Wer hat alternative Strömungswächter im Einsatz und kann eine Empfehlung abgeben?

-Rohr DN300 Edelstahl
-Medium Luft/Methan/CO2-Gemisch
-Temperatur -20 .. 40 °C
-Volumenstrom mehrere m^3/min
-Ex-Zone 0 im Rohr, Zone 1 draußen
-benötigt werden nur Aussagen ja/nein und Störung Sensor

Danke!


----------



## Mobi (8 November 2009)

Die arbeiten thermisch? Wenn es kalt wird, strömt die Luft oder wie?


----------



## Ensiferum (8 November 2009)

Ich hab mich mal bei Endress + Hauser umgesehen

Sieh dir doch das mal an. Das könnte doch was sein


----------



## Hermann (8 November 2009)

http://www.ege-elektronik.com/de/produkte/index.php

diese arbeiten allerdings auch thermisch


----------



## PeterEF (8 November 2009)

Mobi schrieb:


> Die arbeiten thermisch? Wenn es kalt wird, strömt die Luft oder wie?


 

Umgekehrt - wenns strömt, wirds kalt. Krank gewesen bei Meßtechnik?

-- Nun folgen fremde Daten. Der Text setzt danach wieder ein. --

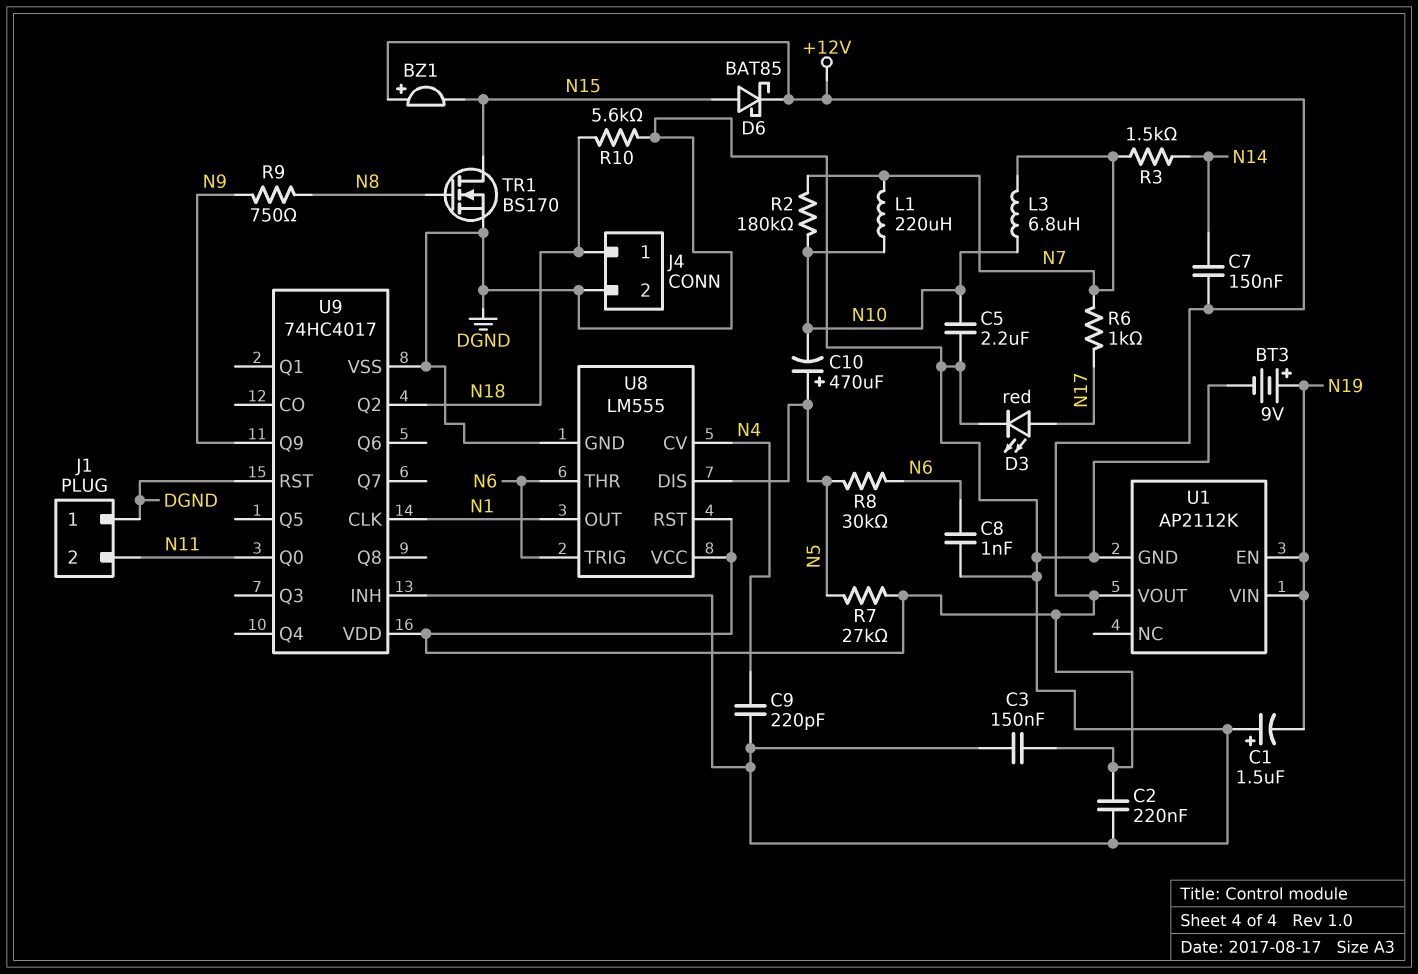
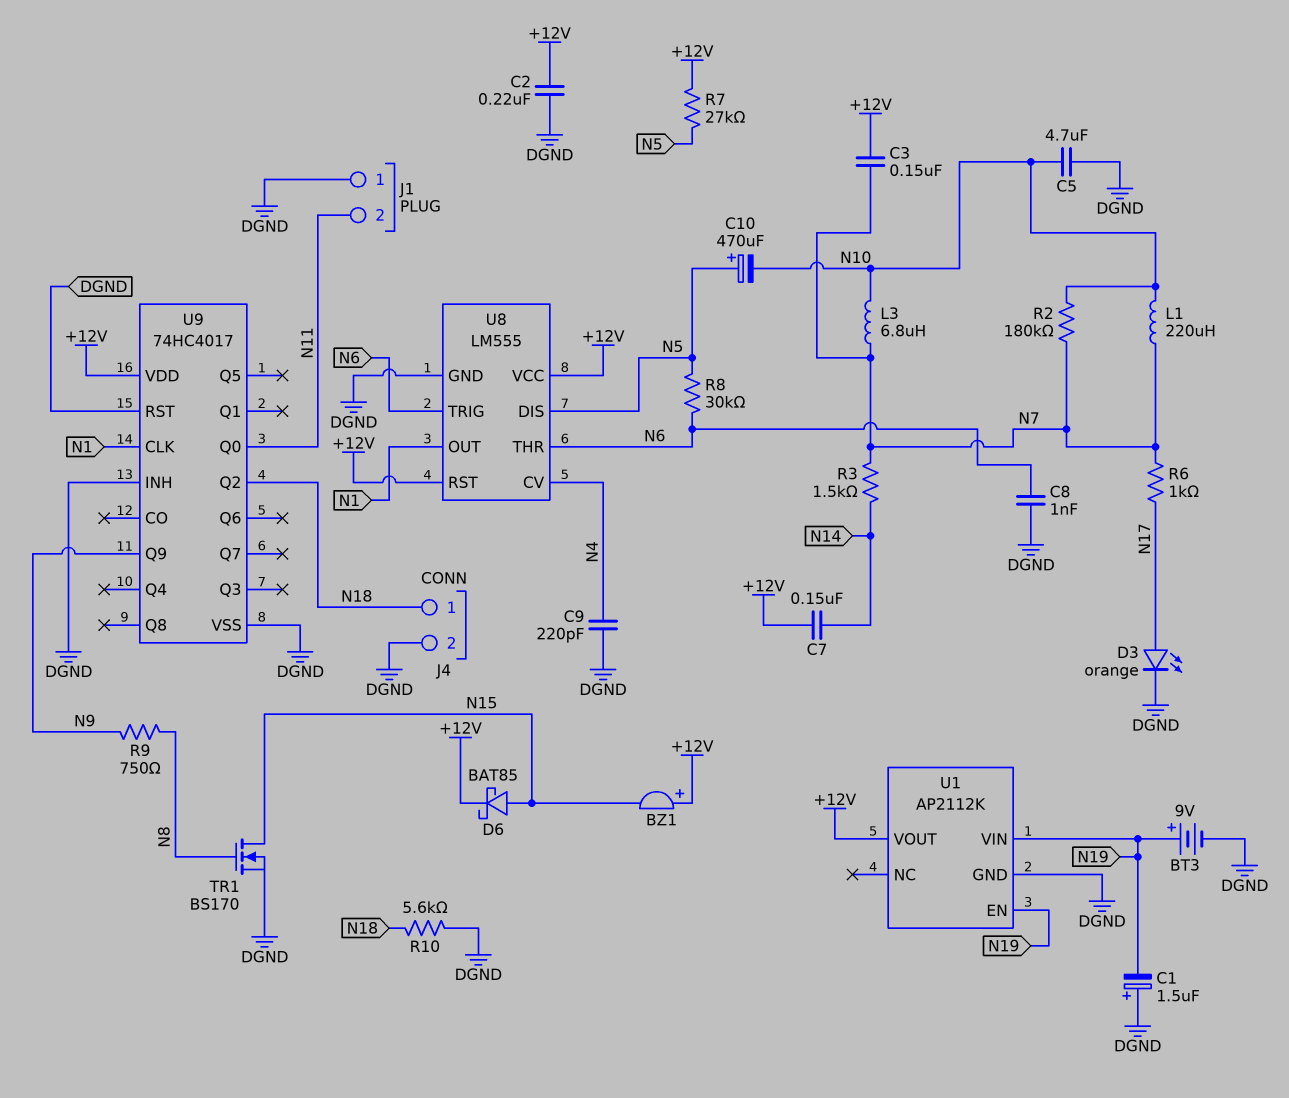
C3: 150nF (+12V, DGND) -> 150nF (+12V, N7)
C5: 2.2uF (DGND, N10) -> 4.7uF (DGND, N10)
D3: LED red (A N17, K DGND) -> LED orange (A N17, K DGND)

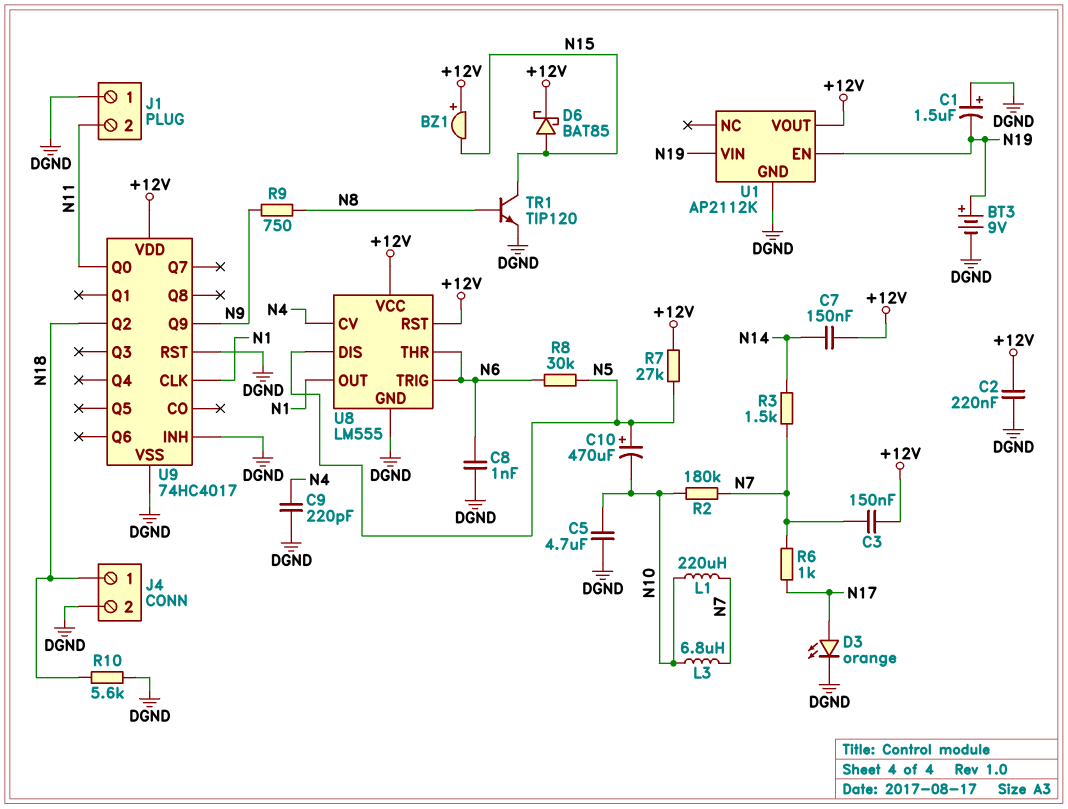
TR1: NMOS BS170 (G N8, D N15, S DGND) -> NPN TIP120 (B N8, C N15, E DGND)

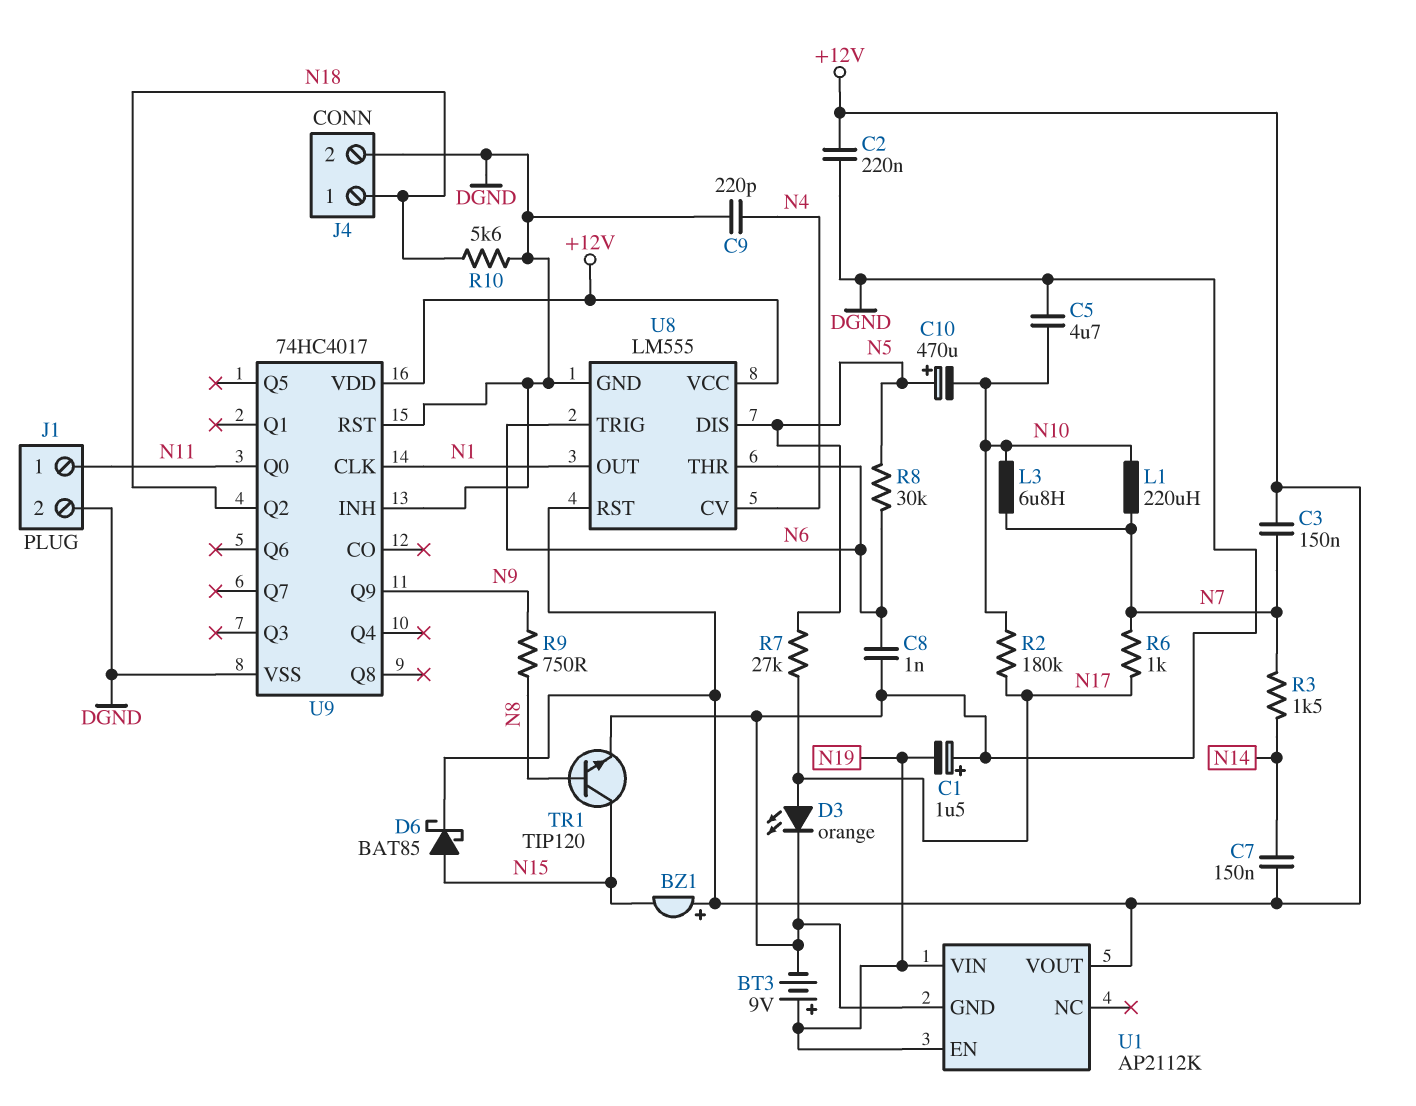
J1 pin 1: DGND -> N11
J1 pin 2: N11 -> DGND
R2: 180k (N7, N10) -> 180k (N10, N17)
R7: 27k (+12V, N5) -> 27k (N5, N17)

Also ifm und EGE war schon im Test, aber wie gesagt nicht perfekt. Eigentlich halte ich was mechanisches (eine Art Anemometer oder einfach das altbekannte Fähnchenim Wind) für besser, scheint aber für Ex nicht mehr üblich zu sein?


----------



## Mobi (8 November 2009)

PeterEF schrieb:


> Umgekehrt - wenns strömt, wirds kalt. Krank gewesen bei Meßtechnik?



Ich hatte mir das so gedacht, es ist kalt, also strömt die Luft.


----------